A speaker addresses the crowd during a Black Lives Matter protest at the Mark O. Hatfield United States Courthouse July 30, 2020, in Portland, Ore.

“Even if individual reporters are not quivering in their boots, potentially, I think it does set a very troubling and potentially unconstitutional tone,” said Nora Benavides, director of U.S. Free Expression Programs at Pen America, a nonprofit advocating for free expression and press freedom. “Other reporters may think twice before engaging in these types of investigative and journalistic practices."

Benavides described the intelligence reports as a “very serious threat to the First Amendment.”

“We should not be in a position, and journalists should not be in the position to question whether they should do their job at the risk of being added, potentially, to an intelligence report and being investigated as if they are committing some criminal act,” Benavides told VOA. “Journalism and a free press, those are not inherently criminal. Those are the types of tactics we see … in undemocratic governments.”

The Reporters Committee for Freedom of the Press condemned the intelligence gathering and called on the DHS to make public the findings of its investigation.

“Federal law prohibits the creation of ‘dossiers’ on journalists precisely because doing so can morph into investigations of journalists for news coverage that embarrasses the government, but that the public has a right to know,” Gabe Rottman, director of the technology and press freedom project at the Reporters Committee, said in a statement.

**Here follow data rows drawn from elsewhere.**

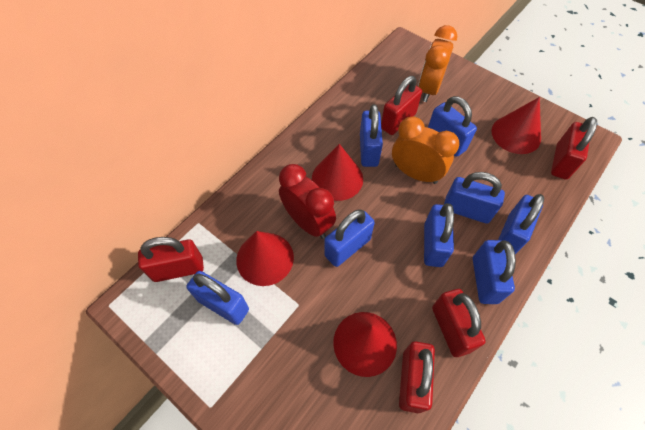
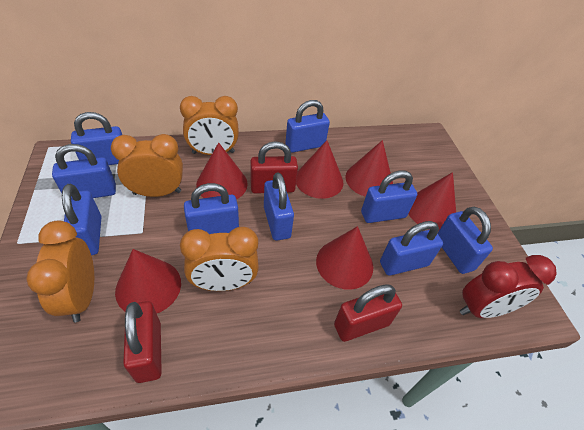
blue padlock: 8 -> 9
orange clock: 2 -> 4
red cone: 4 -> 6
red padlock: 5 -> 3

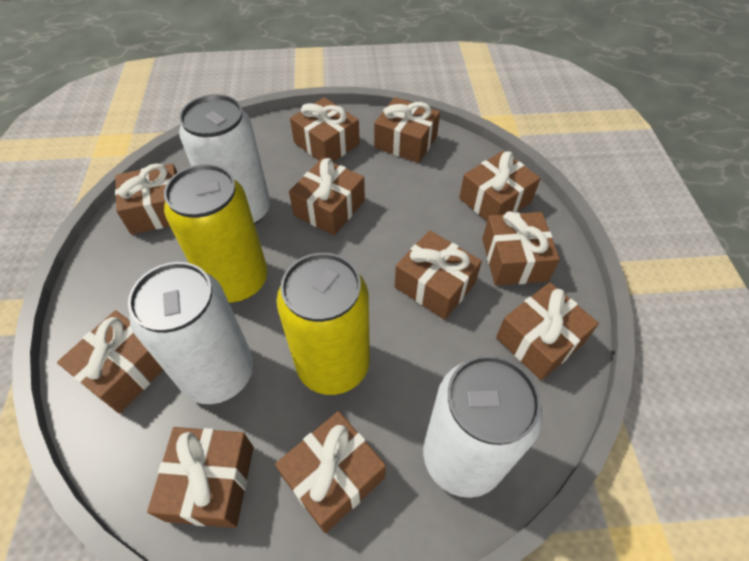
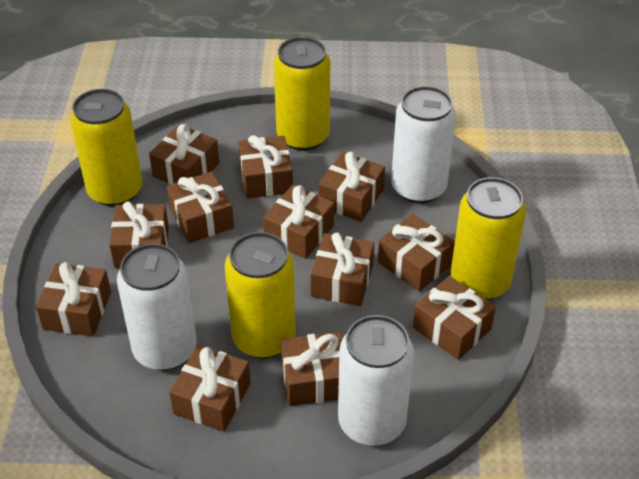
brown gift: 11 -> 12
yellow can: 2 -> 4

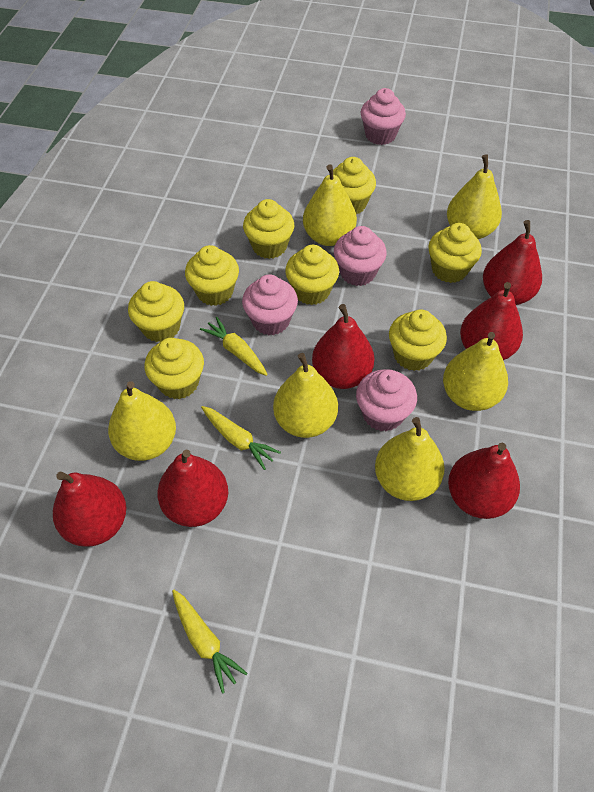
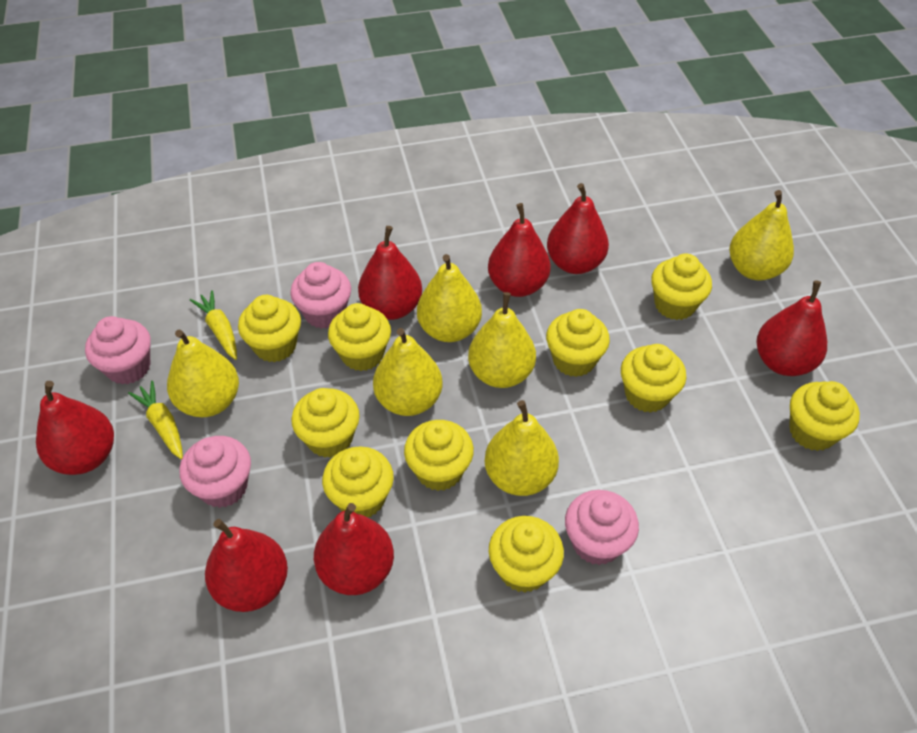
red pear: 6 -> 7
yellow carrot: 3 -> 2
yellow cupcake: 8 -> 10

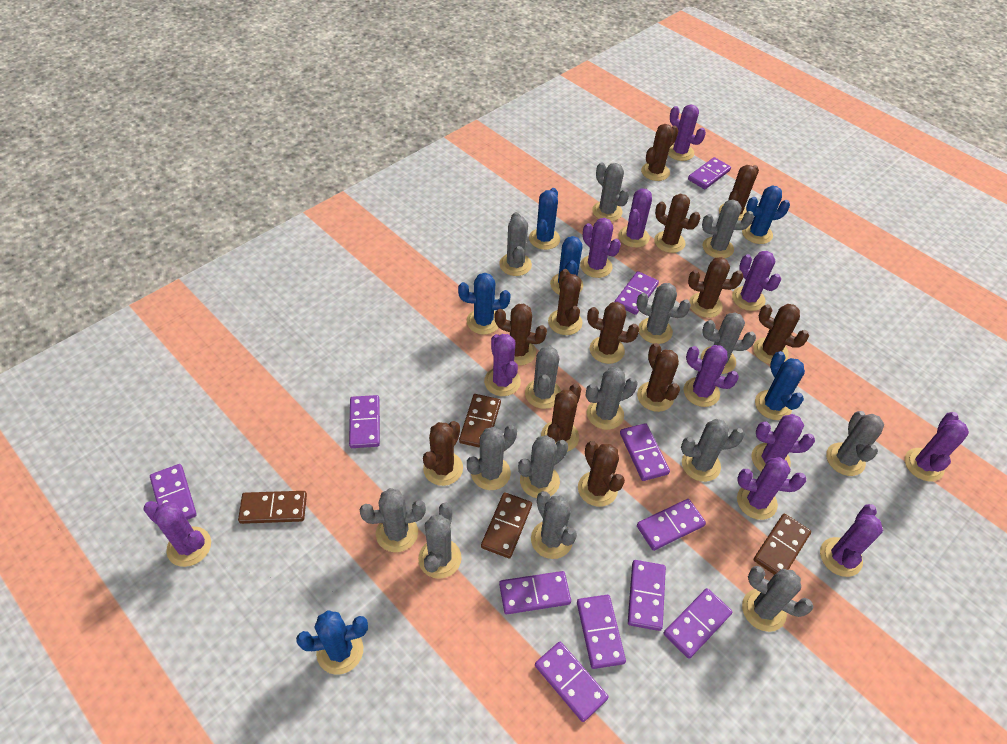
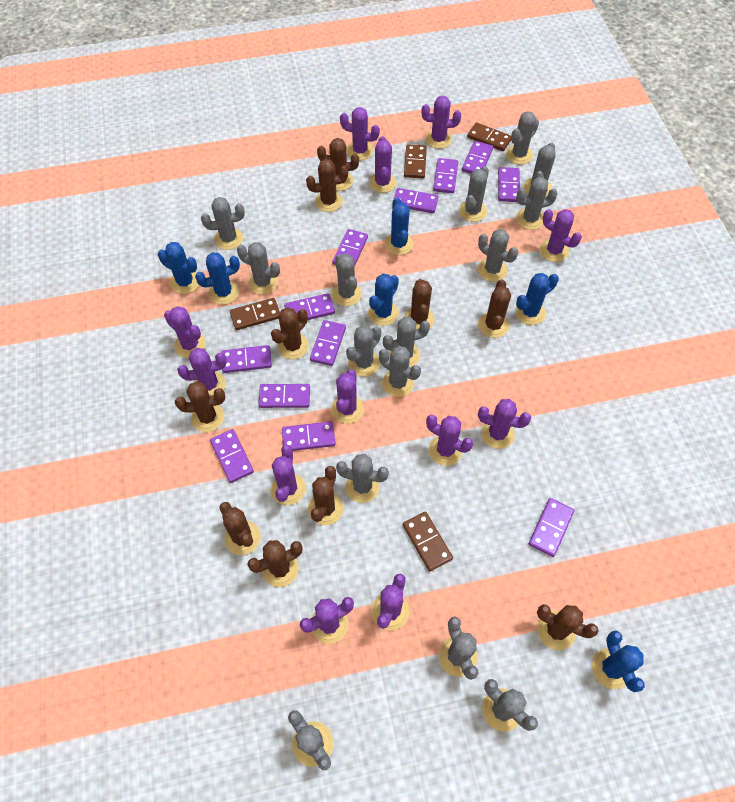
brown cactus: 12 -> 10
purple cactus: 11 -> 12
purple domino: 11 -> 12

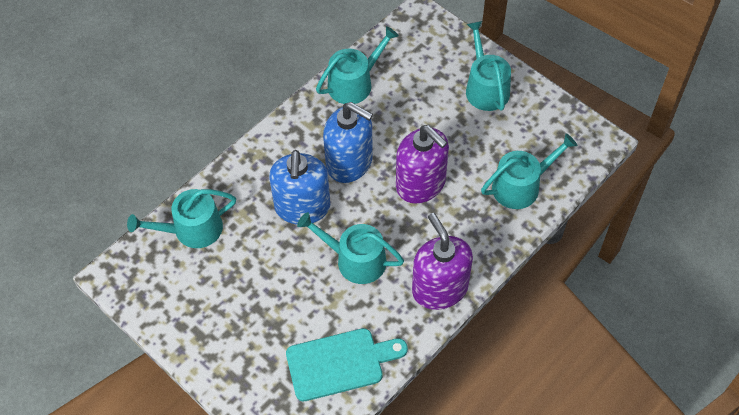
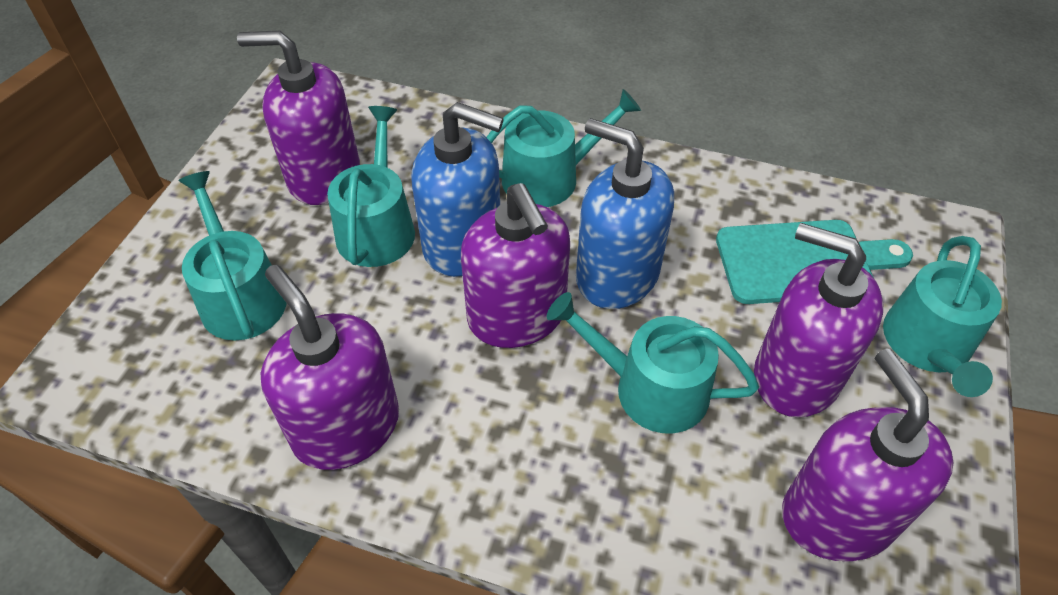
purple soap dispenser: 2 -> 5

The DHS reports on journalists are not an isolated incident, said Benavides. Multiple U.S. federal agencies collaborated last year to create a secret database of journalists, activists and attorneys covering a large migrant caravan.

NBC7 in San Diego, California, reported that the database listed 10 journalists and 48 others whom officials recommended be targeted for screening at the U.S.-Mexico border. Each entry contained a photo, data of birth, “country of commencement,” alleged tie to the caravan, and any alerts placed on a subject’s passport.

Benavides said the reports on journalists “appear to harken back to the types of chilling practices in which a federal agency is using its ability to investigate individuals, especially reporters, to try to ‘chill’ them or prevent them from investigating.”